Dr. E. Faye Williams
(Trice-Edney) Our country is currently convulsing over issues of diversity and race. Police departments from Baltimore to Minneapolis view diversity hiring as the antidote to anti-Black police brutality. Last year, Hollywood scrambled to increase diversity among Academy Award presenters after realizing its nominees were mainly white. (Again!) Today, a deeply divided United States Supreme Court upheld the use of racial preferences in admissions at the University of Texas, giving an unexpected reprieve to the type of affirmative action policies the Texas University has practiced for nearly four decades.
“Diversity” sounds polite and hopeful. It is how we talk when we can’t be honest about race or when whites get nervous.

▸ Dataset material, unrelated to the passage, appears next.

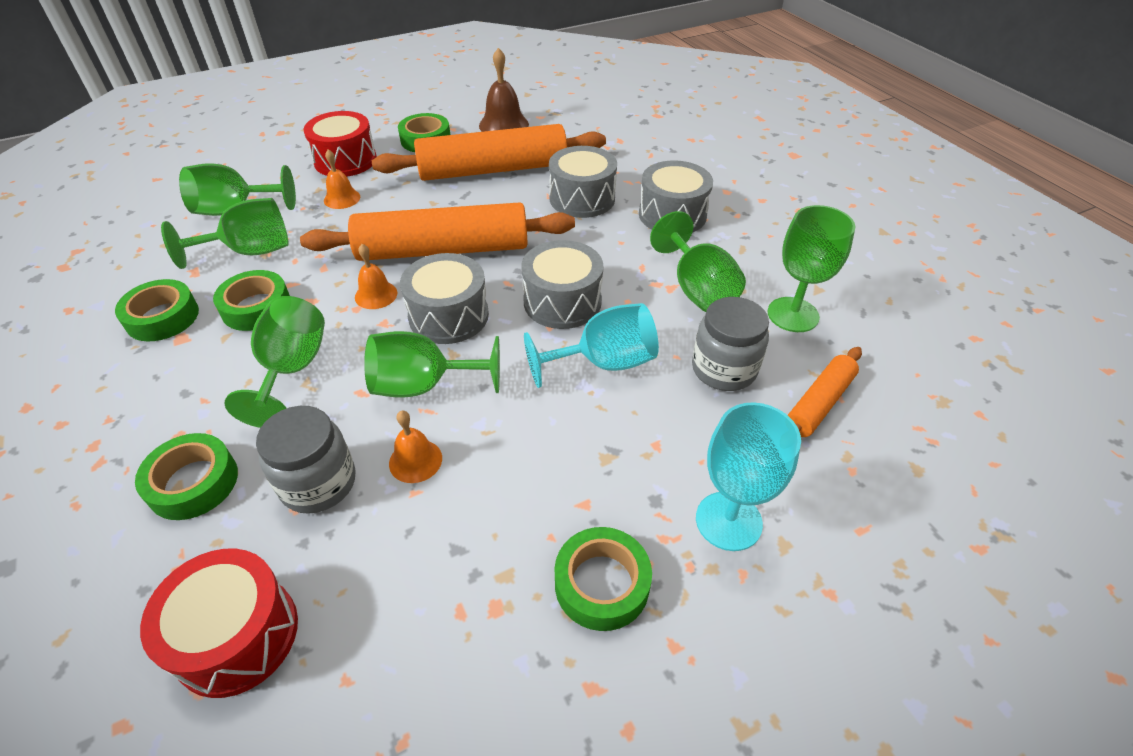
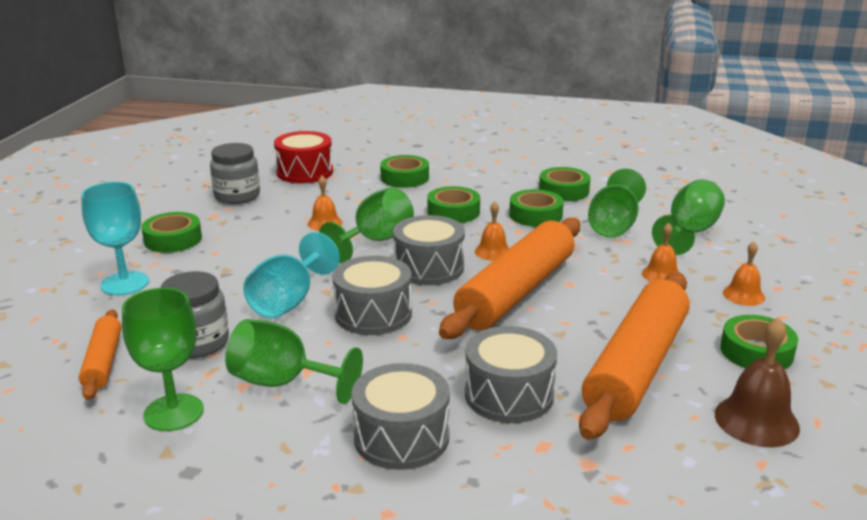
camera: 130 degrees right, 20 degrees down
(291, 370) = (453, 212): green goblet -> green tape
(318, 483) = (354, 200): grey jar -> grey jar (237, 196)
(345, 160) = (743, 295): red drum -> orange bell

“Affirmative action” was first used in the US in “Executive Order #10925,” signed by President Kennedy in March 1961, which included a provision that government contractors “take affirmative action to ensure that applicants are employed, and employees are treated during employment, without regard to race, creed, color or national origin.” In 1965, President Lyndon B. Johnson issued Executive Order #11246 which required government employers to take “affirmative action” to “hire without regard to race, religion and national origin.” In 1967, gender was added to the anti-discrimination list.

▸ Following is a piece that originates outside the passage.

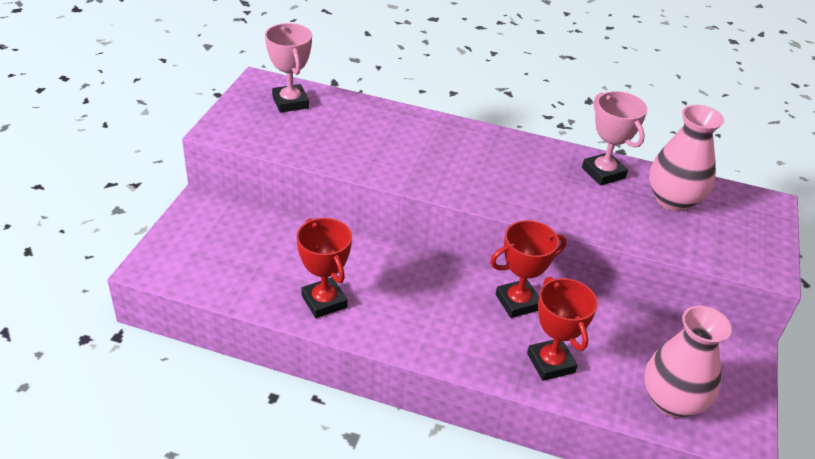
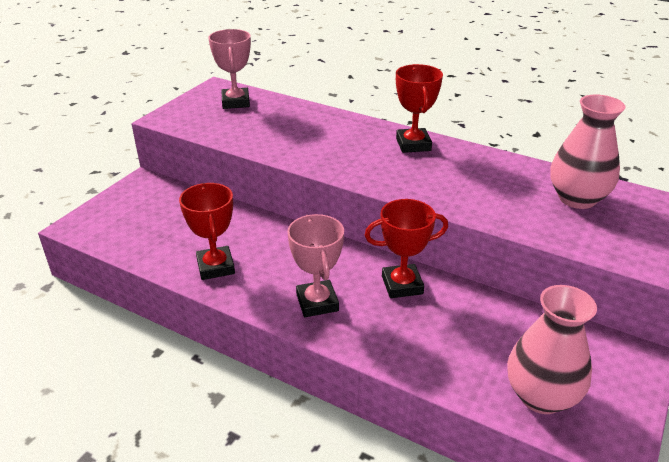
camera: 15 degrees right, 5 degrees down
(550, 363) = (418, 343): red trophy -> red trophy (413, 144)
(603, 173) = (510, 171): pink trophy -> pink trophy (317, 302)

Affirmative action is intended to promote the opportunities of defined minority groups within a society and to give minority groups equal access to that of the majority population. The significance of upholding the University of Texas case and the importance of having a Supreme Court at full strength is that in past decisions at least four Supreme Court justices believe affirmative action is unconstitutional. In his concurrence to the first Fisher opinion, the late Justice Antonin Scalia wrote, “The Constitution proscribes government discrimination on the basis of race, and state-provided education is no exception.” Never mind that “affirmative action” was a reaction to state sponsored discrimination! Similar to Scalia, Justice Clarence Thomas equated affirmative action to Jim Crow. Referencing voluntary school desegregation plans—which he struck down—Chief Justice John Roberts has said, “The way to stop discriminating on the basis of race is to stop discriminating on the basis of race,” as if ignoring past discrimination has the effect of remedying its results.
As a woman of African descent with several degrees, I have spent my entire life as a minority. So, I know most whites don’t see themselves as racist or how their own race has shaped their expectation of self-entitlement or positively impacted their personal success. But, if I understand correctly, the dissenting Justices believe Ms. Fisher is part of an oppressed class–a class that has endured years of unequal access to education, housing and employment and the like —- a class in which women are paid on average only 77 percent of what men are paid — Black women only 64 cents and Latinas just 55 cents —- a part of an oppressed class which…
- Can turn on the TV and continuously see her ‘sisters’ well respected and widely represented in the news and all other mediums.
- Has a 70% chance or more of getting hired.
- Can rely on help from passers-by if she’s assaulted in public!
The audacity of today’s decision is that the Supreme Court demonstrated ‘some’ understanding of the difference between racial parity and racial privilege! This case threatened the use of racial preference as an admission FACTOR at the University of Texas-Austin and across the nation. In that sense, today’s 4-3 decision only amounts to a limited victory of affirmative action and diversity.
To fully understand the significance of this decision, one must understand that privilege is a special right, advantage or immunity granted or available only to a particular person or group. If not for Fisher’s “white privilege” this case would have been stricken at the lower level court!